A Covert Neutralization

Thus, there is an equally important need to neutralize these mines selectively and covertly, preferably without causing a high-order detonation that would tip off the effort in progress and instigate reseeding of the mine field. Some mines can be manually disabled by special operations forces ferried by a large manned AUV such as the Advanced SEAL Delivery System. Another option is the development of small AUVs, 2 to 3 feet in length, that could swim, perhaps in swarms, a few miles to the mines, sense their presence, and attach themselves to the mine casings. There, they would await a command destruct signal. Or they could chemically or thermally penetrate the casings and either destroy them or disrupt their operation. Carried and launched by larger AUVs, these mini-AUVs could be staged into an area of interest. They could be created by adapting small expendable devices that already exist. One example is the Expendable Mobile Antisubmarine Warfare Training Target, which runs pre-programmed routes for many hours as it simulates the signatures of submarines in antisubmarine warfare training.
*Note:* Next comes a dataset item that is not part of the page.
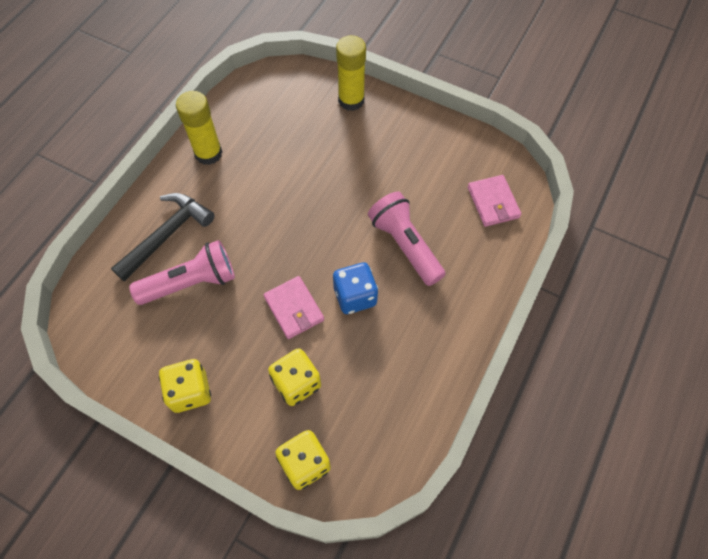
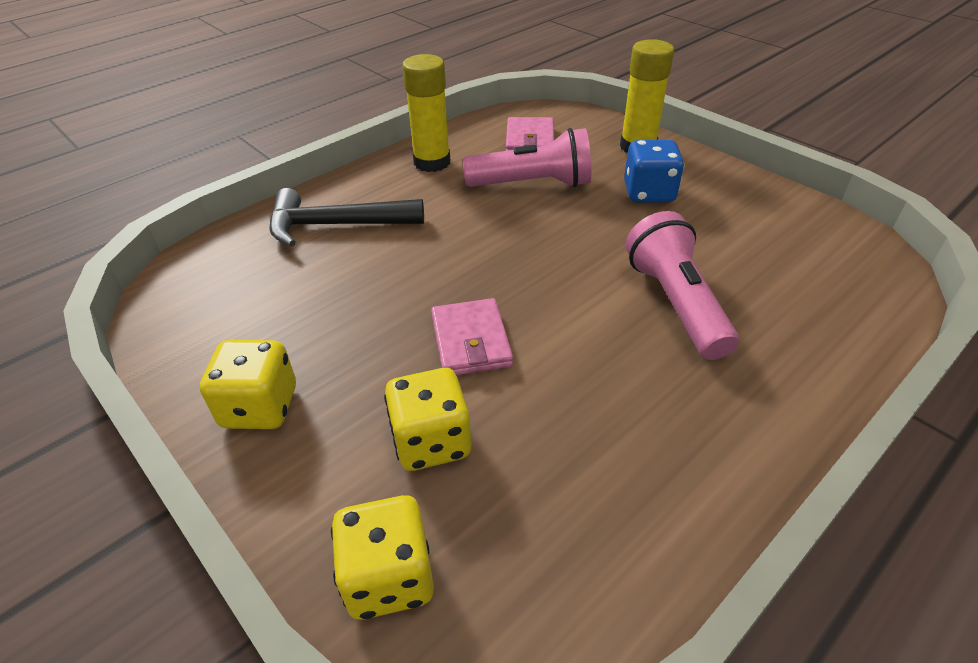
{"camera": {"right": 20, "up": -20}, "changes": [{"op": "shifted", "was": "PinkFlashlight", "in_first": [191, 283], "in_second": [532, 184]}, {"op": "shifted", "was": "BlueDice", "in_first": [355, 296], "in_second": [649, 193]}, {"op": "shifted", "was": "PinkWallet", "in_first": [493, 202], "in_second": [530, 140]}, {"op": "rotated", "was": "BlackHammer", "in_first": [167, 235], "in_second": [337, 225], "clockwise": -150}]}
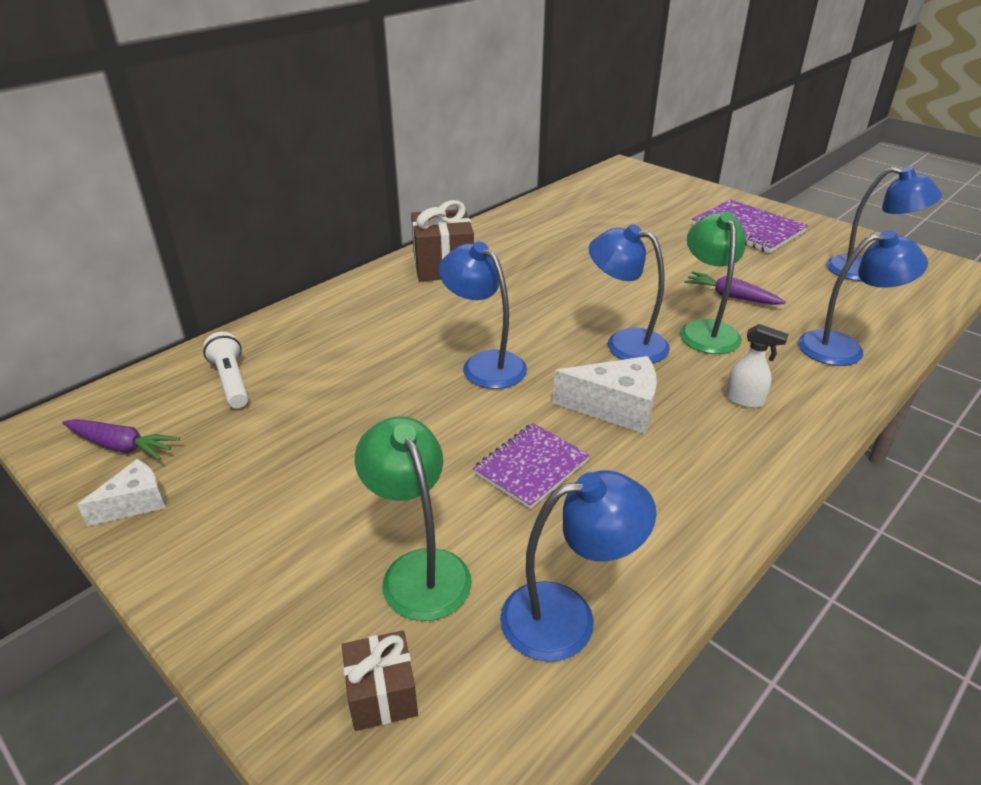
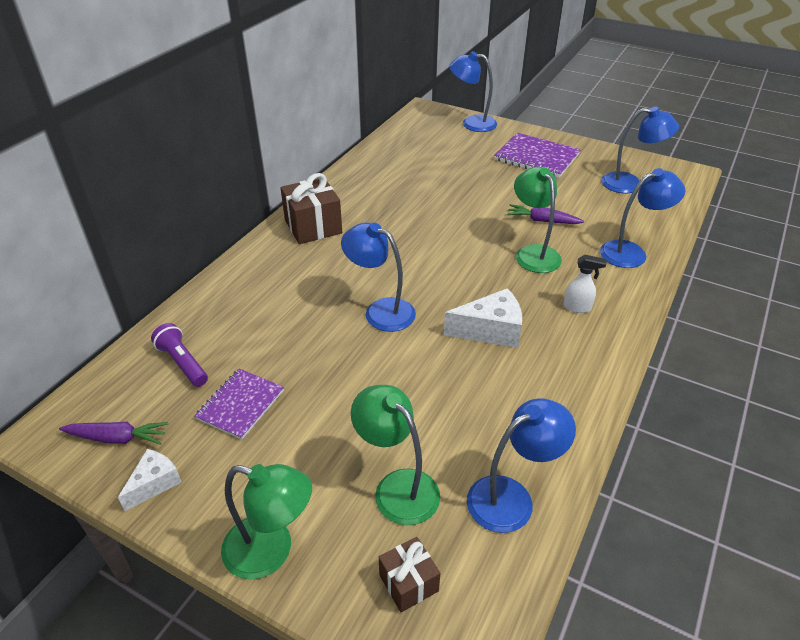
{"camera": {"right": -15, "up": 5}, "changes": [{"op": "new", "now": "GreenLamp", "in_second": [271, 551]}, {"op": "shifted", "was": "PurpleNotebook", "in_first": [531, 467], "in_second": [240, 405]}, {"op": "shifted", "was": "BlueLamp", "in_first": [624, 343], "in_second": [471, 123]}, {"op": "repainted", "was": "WhiteFlashlight", "now": "PurpleFlashlight", "in_first": [231, 381], "in_second": [182, 363]}]}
Another adaptation might fulfill a near-term requirement by submarines for periodic two-way communications windows. The existing Submarine-Launched One-Way Transmission (SLOT) buoys could be adapted to expendable ROVs carrying several miles of inexpensive fiber optic fiber. About the size of a sonobuoy, the SLOT buoy is an untethered device, carrying a tape-recorded message that is launched from a signal ejector.

The conceptual employment of UUVs has changed abruptly in recent years, heavily stimulated by a two-year Defense Advanced Research Projects Agency Submarine Payload and Sensors Program that was precipitated by the Defense Science Board study. However, there is much more to come. The embryonic program to convert four Ohio-class ballistic-missile submarines to guided-missile submarines (SSGNs) will provide the fleet with a quantum increase in total payload storage space and unprecedented access to the ocean environment. The Seawolf-class attack submarine Jimmy Carter (SSN 23) now under construction and future variants of the Virginia-class SSNs also will have much greater access and payload-storage options. For example, given better access to the ocean environment, these submarines, carrying large and powerful ROVs, could conceptually conduct underwater reloading and resupply from covertly placed forward weapon and stores caches.

In short, naval UUVs, deployed and utilized by both submarines and surface ships, are here to stay. They will span a large range of sizes and will contribute to missions not yet conceived--and very probably in ways not yet envisioned.n


James H. Patton Jr., a retired Navy captain, served in two ballistic-missile submarines and five nuclear-powered attack submarines, including the USS Pargo, which he commanded. He is the founder and president of Submarine Tactics and Technology Inc., which provides advisory services to government and industry organizations.